# I have *some* self control



## jen3910 (Sep 3, 2012)

Not much - but enough to walk into tractor supply and walk out sans baby chicks. Wasn't so sure for a bit! Sarah and I almost gave in. Next year we will get a couple to refresh the flock. 

They had ducks too! 

Today my auto coop door came in!! Need to get started on my coop addition so I can get that set up.


----------



## rob (Jun 20, 2012)

fantastic, i wish i had room for that many.


----------



## soccerchicken12 (Feb 8, 2013)

Me to congrats!


----------



## HomeSkillet (Mar 1, 2013)

I dunno Jen, those ducks are awfully darned cute! (Whispered the evil voice of one who DID succumb at TS)


----------



## ThreeJ (Jun 28, 2012)

Good for you... I walked out with 12. Even though I had 40 in the incubator. I have no will power....


----------



## jen3910 (Sep 3, 2012)

What I would've given to take two of those cute duckies home. If only I had a pond........


----------



## 7chicks (Jun 29, 2012)

HomeSkillet said:


> I dunno Jen, those ducks are awfully darned cute! (Whispered the evil voice of one who DID succumb at TS)
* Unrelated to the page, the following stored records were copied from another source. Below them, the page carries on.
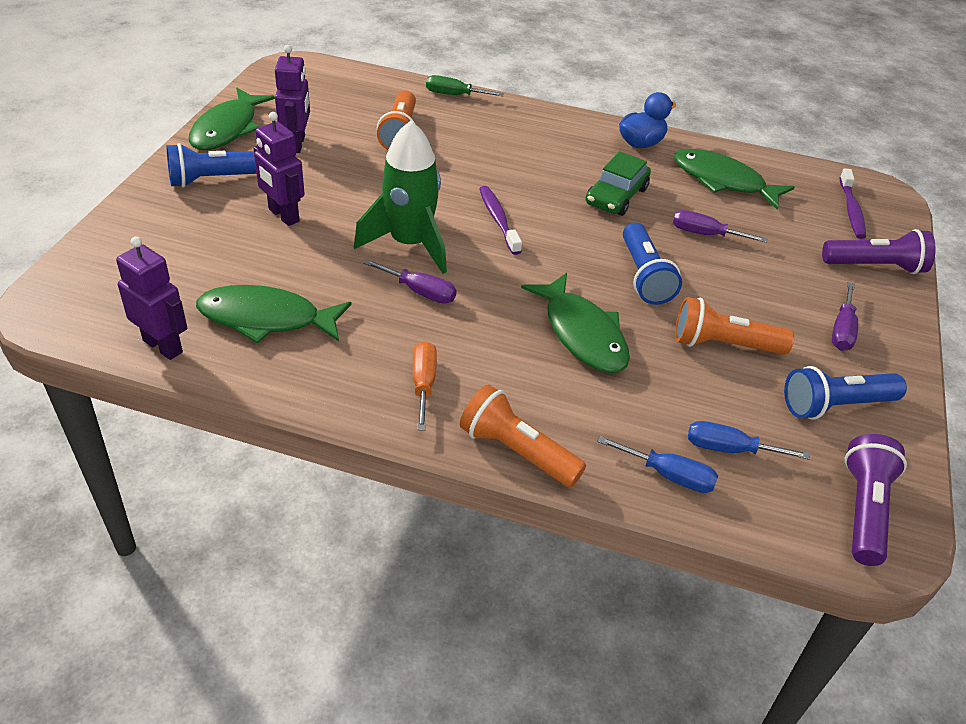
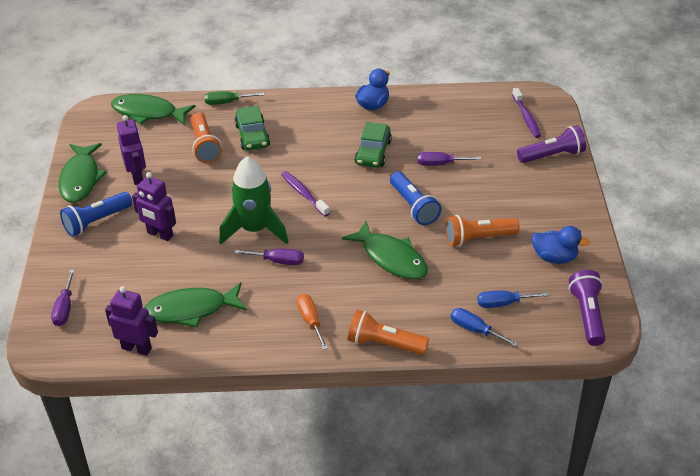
camera: 15 degrees left, 0 degrees up
(466, 137) = (252, 136): none -> green car
(668, 475) = (475, 330): blue screwdriver -> blue screwdriver turned 150 degrees counterclockwise
(723, 181) = (438, 119): green fish -> green fish (148, 113)
(835, 405) = (554, 257): blue flashlight -> blue duck
(842, 330) = (545, 207): purple screwdriver -> purple screwdriver (65, 308)

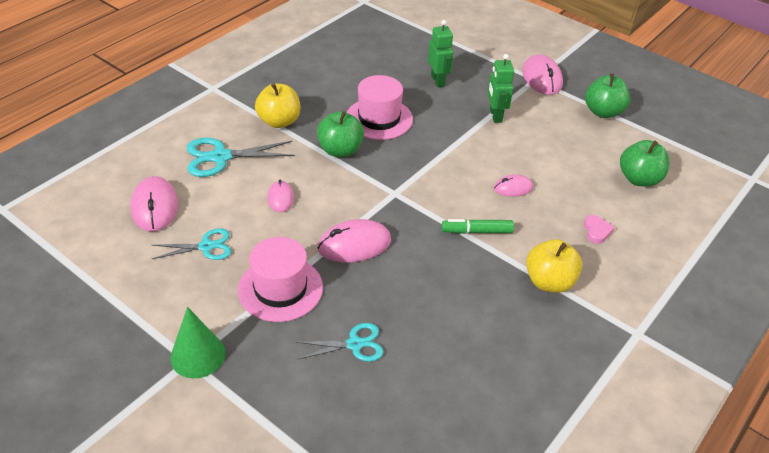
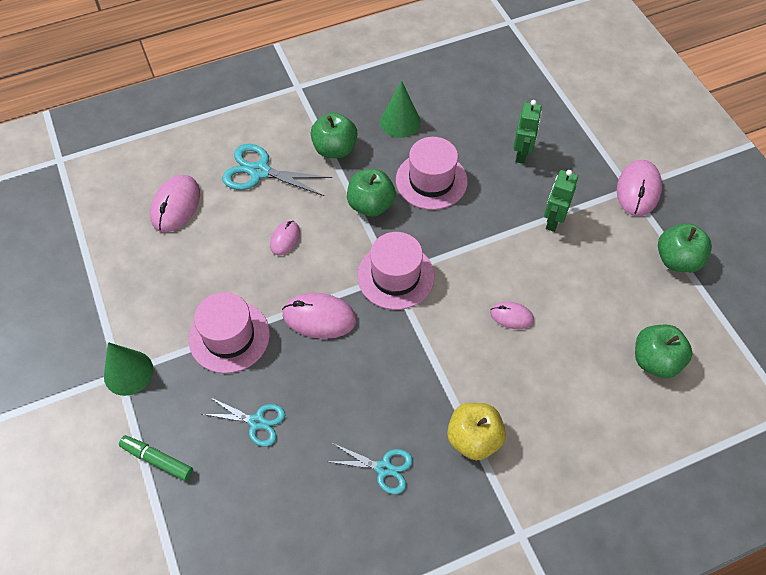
camera: 30 degrees right, 15 degrees up
(206, 246) = (194, 265): turquoise scissors -> turquoise scissors (383, 468)
(279, 121) = (335, 149): yellow apple -> green apple
(323, 87) = (400, 122): none -> green cone
(399, 192) = (395, 276): none -> pink hat
(477, 231) = (441, 352): green marker -> green marker (157, 460)
(596, 231) = (562, 403): pink heart -> none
As did I a week and 2 days ago. Darn it they were $2 because they were getting too "old" so "someone" had to give them a great home.  That was my reasoning anyway.


----------



## 7chicks (Jun 29, 2012)

jen3910 said:


> What I would've given to take two of those cute duckies home. If only I had a pond........


I don't have a pond either but kiddie pools work just fine.


----------



## thewhisperingoaks (Jul 8, 2012)

I have a large pond (1 acre) and the ducks still like the little kiddy pool. they won't go in the pond. figures,


----------



## 7chicks (Jun 29, 2012)

thewhisperingoaks said:


> I have a large pond (1 acre) and the ducks still like the little kiddy pool. they won't go in the pond. figures,


That is too darned funny!  I am finding ducks to be just as head strong as my chickens.


----------